6.0 Questions

Question 1. Two harmonic waves are represented in SI units by,$${y_1}(x,t) = 0.2\sin (x - 3.0t)$$$${y_2}(x,t) = 0.2\sin (x - 3.0t + \phi )$$(a) Write the expression for the sum $y = {y_1} + {y_2}$ for $\phi = \frac{\pi }{2}$ rad.

(b) Suppose the phase difference $\phi $ between the waves is unknown and the amplitude of their sumis .032$m$, what is $\phi $?

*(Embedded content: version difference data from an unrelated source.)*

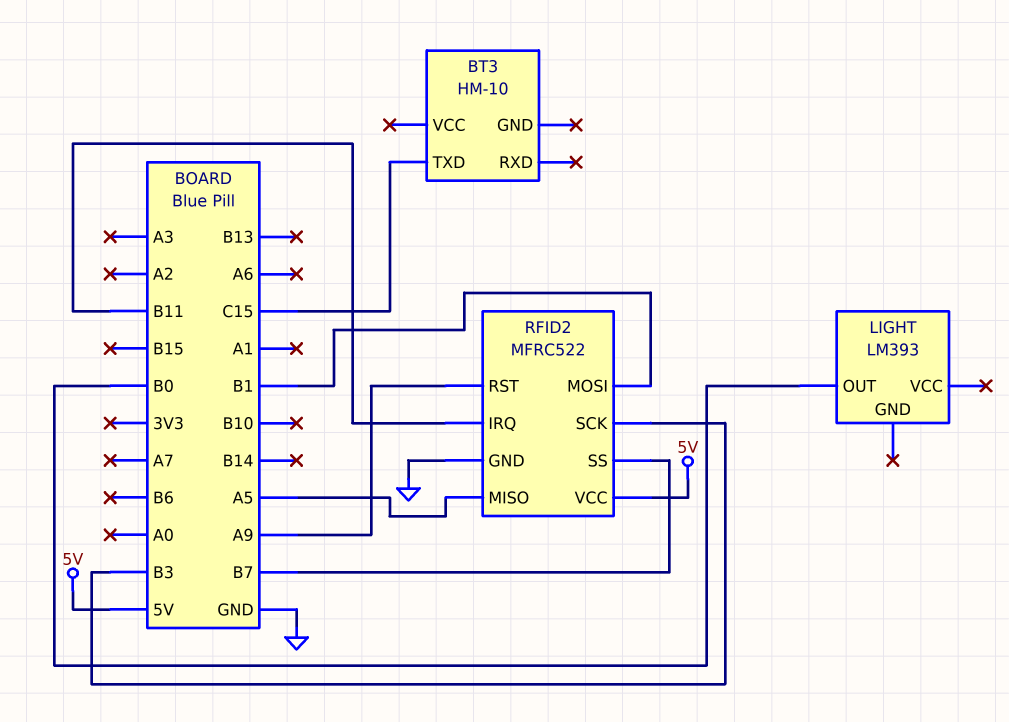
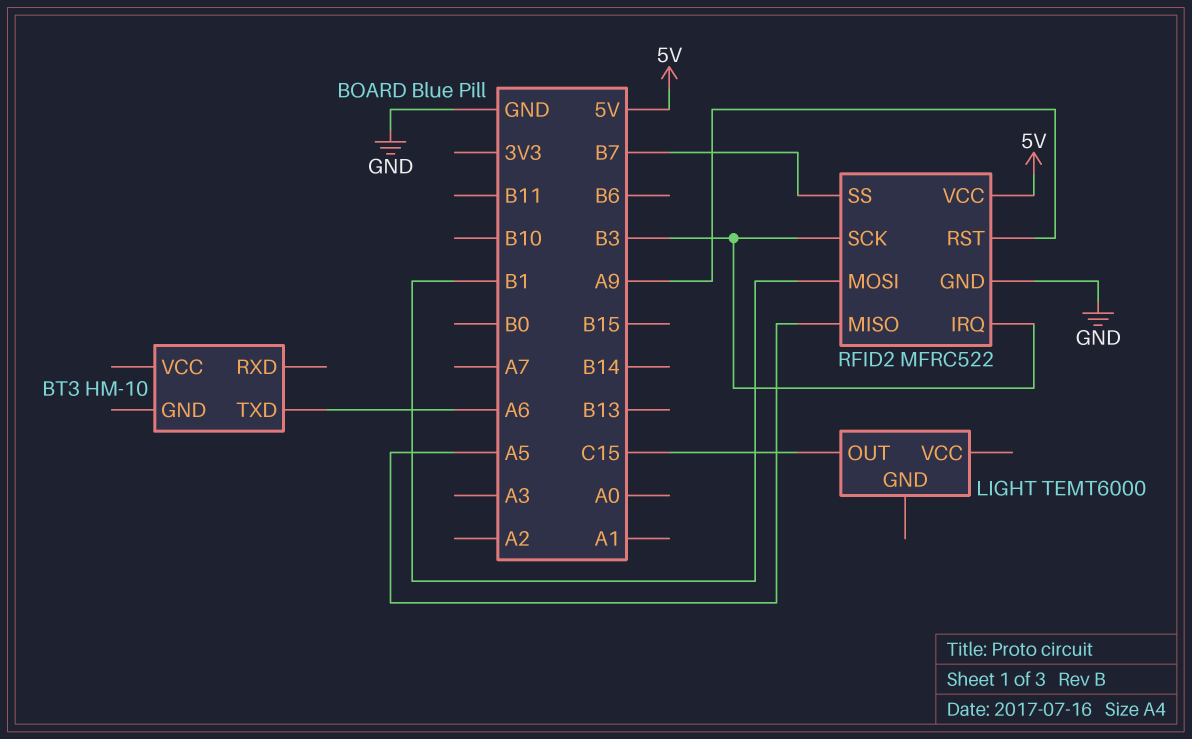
BT3 pin TXD: C15 -> A6
LIGHT: LM393 -> TEMT6000
LIGHT pin OUT: B0 -> C15
RFID2 pin IRQ: B11 -> B3

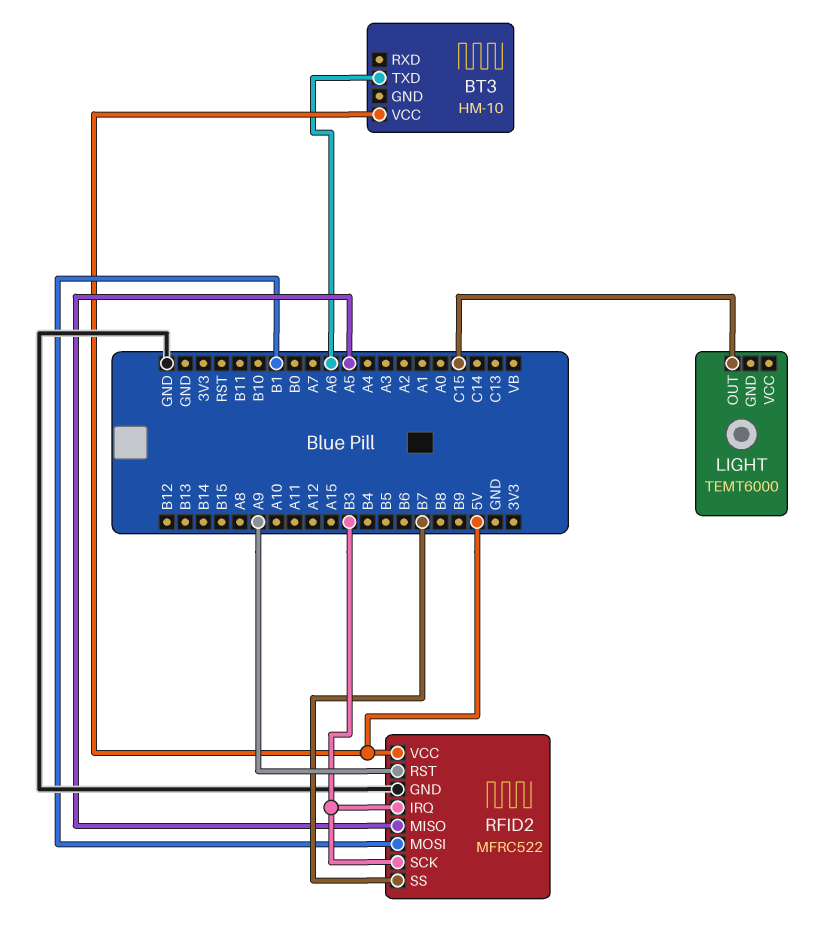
BT3 pin VCC: none -> 5V

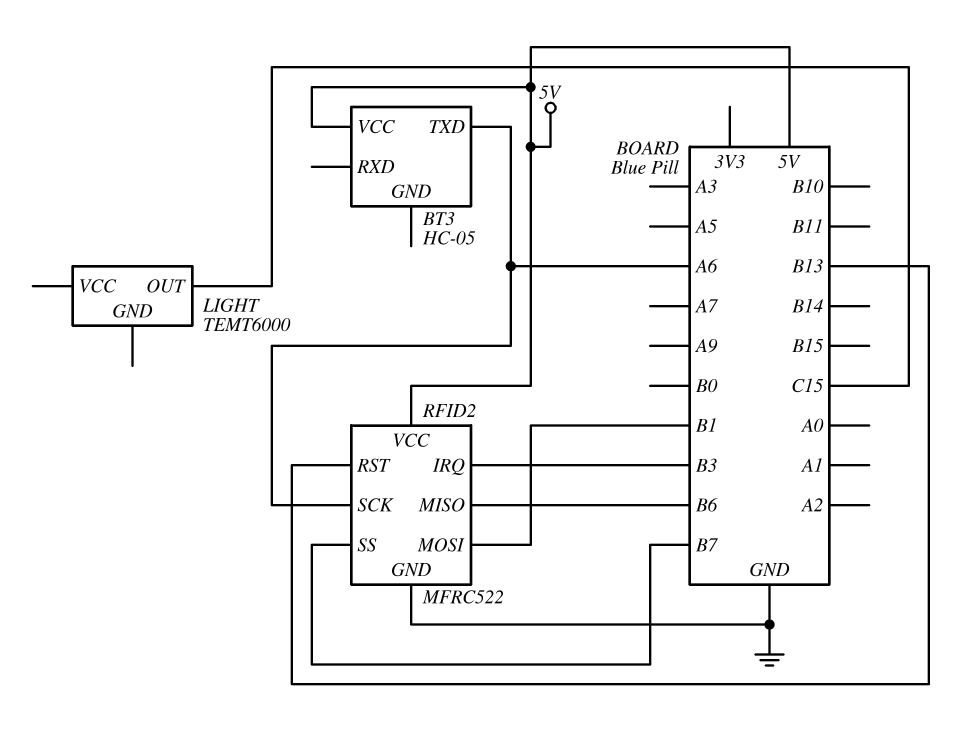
BT3: HM-10 -> HC-05
RFID2 pin MISO: A5 -> B6
RFID2 pin RST: A9 -> B13
RFID2 pin SCK: B3 -> A6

(a) $$y = {y_1} + {y_2}$$$$ = 0.2\sin (x - 3.0t) + 0.2\sin \left( {x - 3.0t + \frac{\pi }{2}} \right)$$$$ = A\sin (x - 3.0t + \theta )$$Here, $$A = \sqrt {{{(0.2)}^2} + {{(0.2)}^2}} = 0.28m$$and $$\phi = \frac{\pi }{4}$$$$\therefore y = 0.28\left( {x - 3.0t + \frac{\pi }{4}} \right)$$

(b) Since the amplitude of the resulting wave is$0.32m$ and $A=.02m$, $$0.32 = \sqrt {{{(0.2)}^2} + {{(0.2)}^2} + (2)(0.2)(0.2)\cos \phi } $$Solving,$$\phi = \pm 1.29rad$$

Two waves of equal frequencies have their amplitudes in the ratio of $3:5$. They are superimposed on each other. Calculate the ratio of maximum and minimum intensities of the resultant wave?

Solution: Given,$$\frac{{{A_1}}}{{{A_2}}} = \frac{3}{5}$$$$\therefore \sqrt {\frac{{{I_1}}}{{{I_2}}}} = \frac{3}{5}$$

Maximum intensity is obtained, where$${I_{\max }} = {\left( {\sqrt {{I_1}} + \sqrt {{I_2}} } \right)^2}$$

Minimum intensity is found, where $$\cos \phi = - 1$$$${I_{\min }} = {\left( {\sqrt {{I_1}} - \sqrt {{I_2}} } \right)^2}$$

Hence, $$\frac{{{I_{\max }}}}{{{I_{\min }}}} = {\left( {\frac{{\sqrt {{I_1}} + \sqrt {{I_2}} }}{{\sqrt {{I_1}} - \sqrt {{I_2}} }}} \right)^2} = \left( {\frac{{\sqrt {\frac{{{I_1}}}{{{I_2}}}} + 1}}{{\sqrt {\frac{{{I_1}}}{{{I_2}}}} - 1}}} \right)$$$$ = {\left( {\frac{{\frac{3}{5} + 1}}{{\frac{3}{5} - 1}}} \right)^2} = \frac{{64}}{4} = 16$$

Question 3. Two strings 1 and 2 are taut between two fixed supports such that the tension in both strings is same. Mass per unit length of 2 is more than that of 1. Explain which string is denser for a transverse traveling wave.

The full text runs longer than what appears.